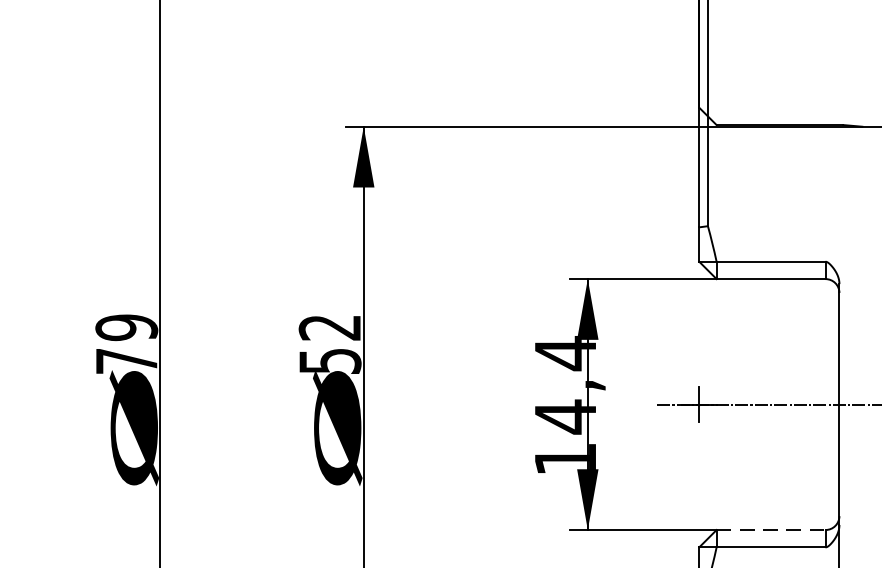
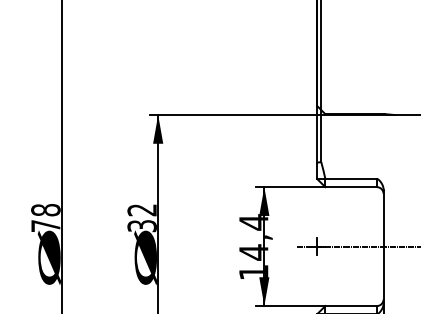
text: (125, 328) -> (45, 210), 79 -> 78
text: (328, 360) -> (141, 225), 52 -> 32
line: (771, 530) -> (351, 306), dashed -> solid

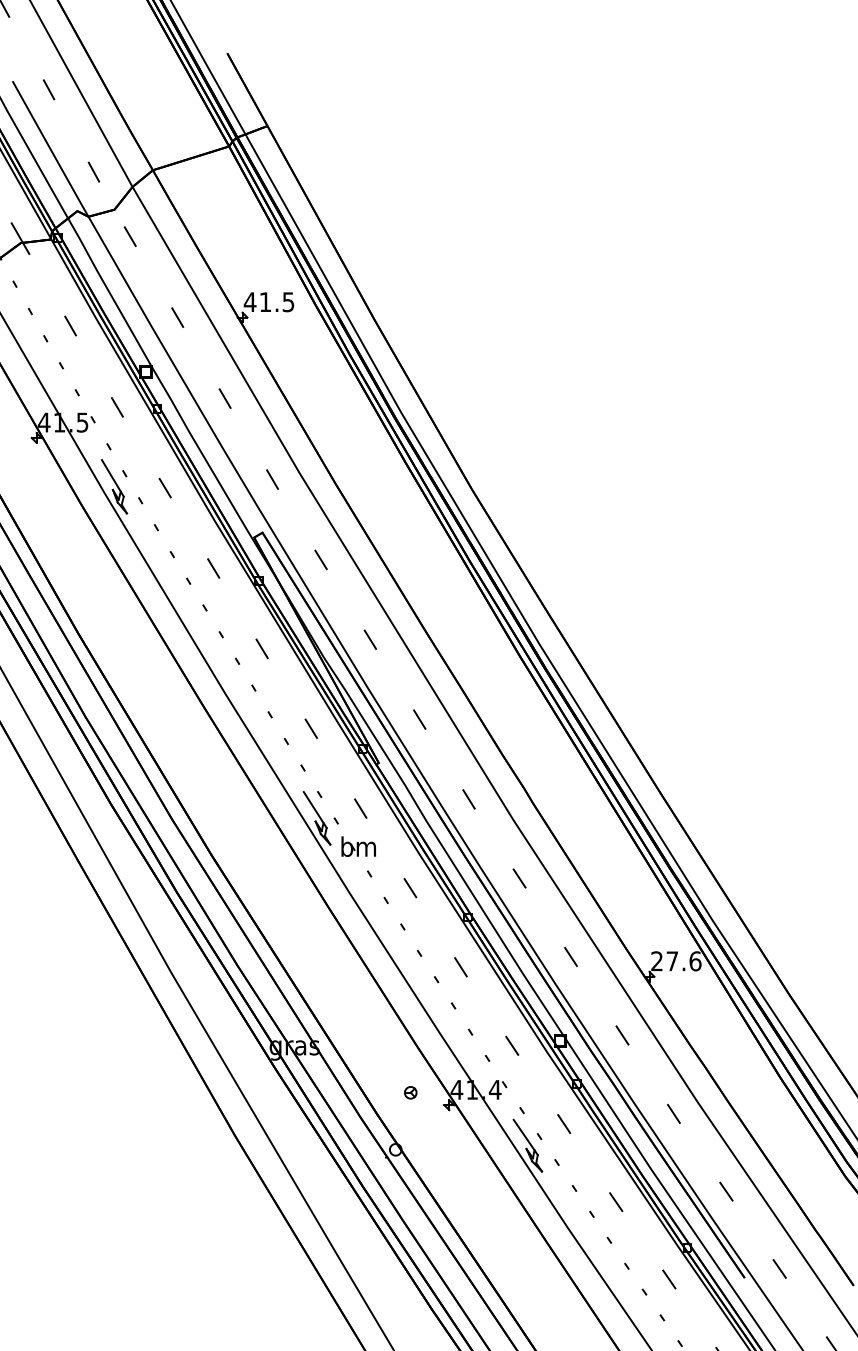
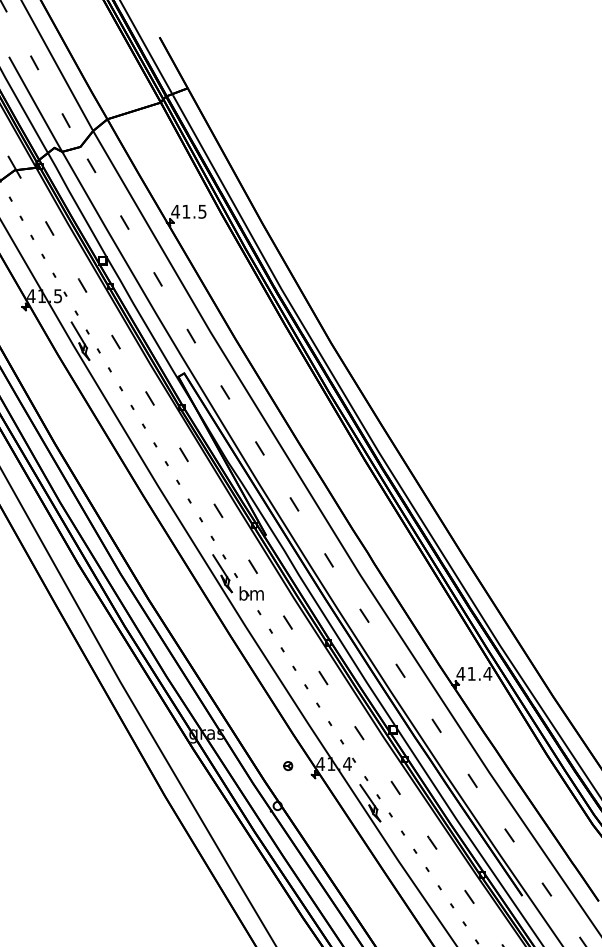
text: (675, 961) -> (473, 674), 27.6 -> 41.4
■ ■ ■ ■ ■
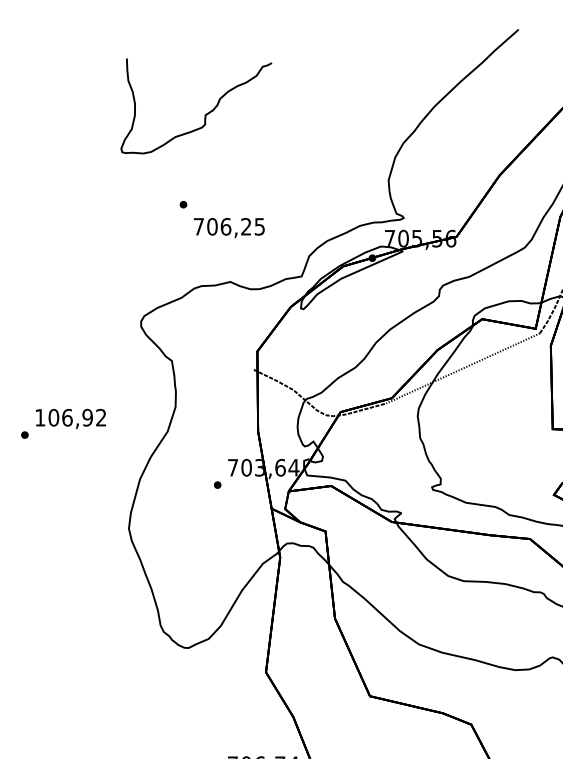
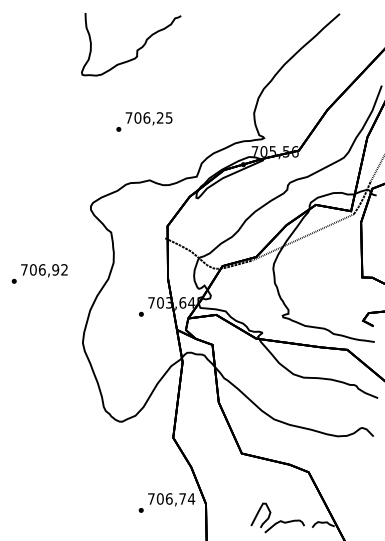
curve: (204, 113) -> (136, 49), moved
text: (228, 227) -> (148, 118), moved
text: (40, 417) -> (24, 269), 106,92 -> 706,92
■ ■ ■ ■ ■
- **Directions for this task**
Starting at the line containing "text: (328, 360) -> (141, 225), 52 -> 32" and finishing at the line containing "text: (675, 961) -> (473, 674), 27.6 -> 41.4", return those lines exactly as they appear above, without the pictures.

- **Reply**
text: (328, 360) -> (141, 225), 52 -> 32
line: (771, 530) -> (351, 306), dashed -> solid

text: (675, 961) -> (473, 674), 27.6 -> 41.4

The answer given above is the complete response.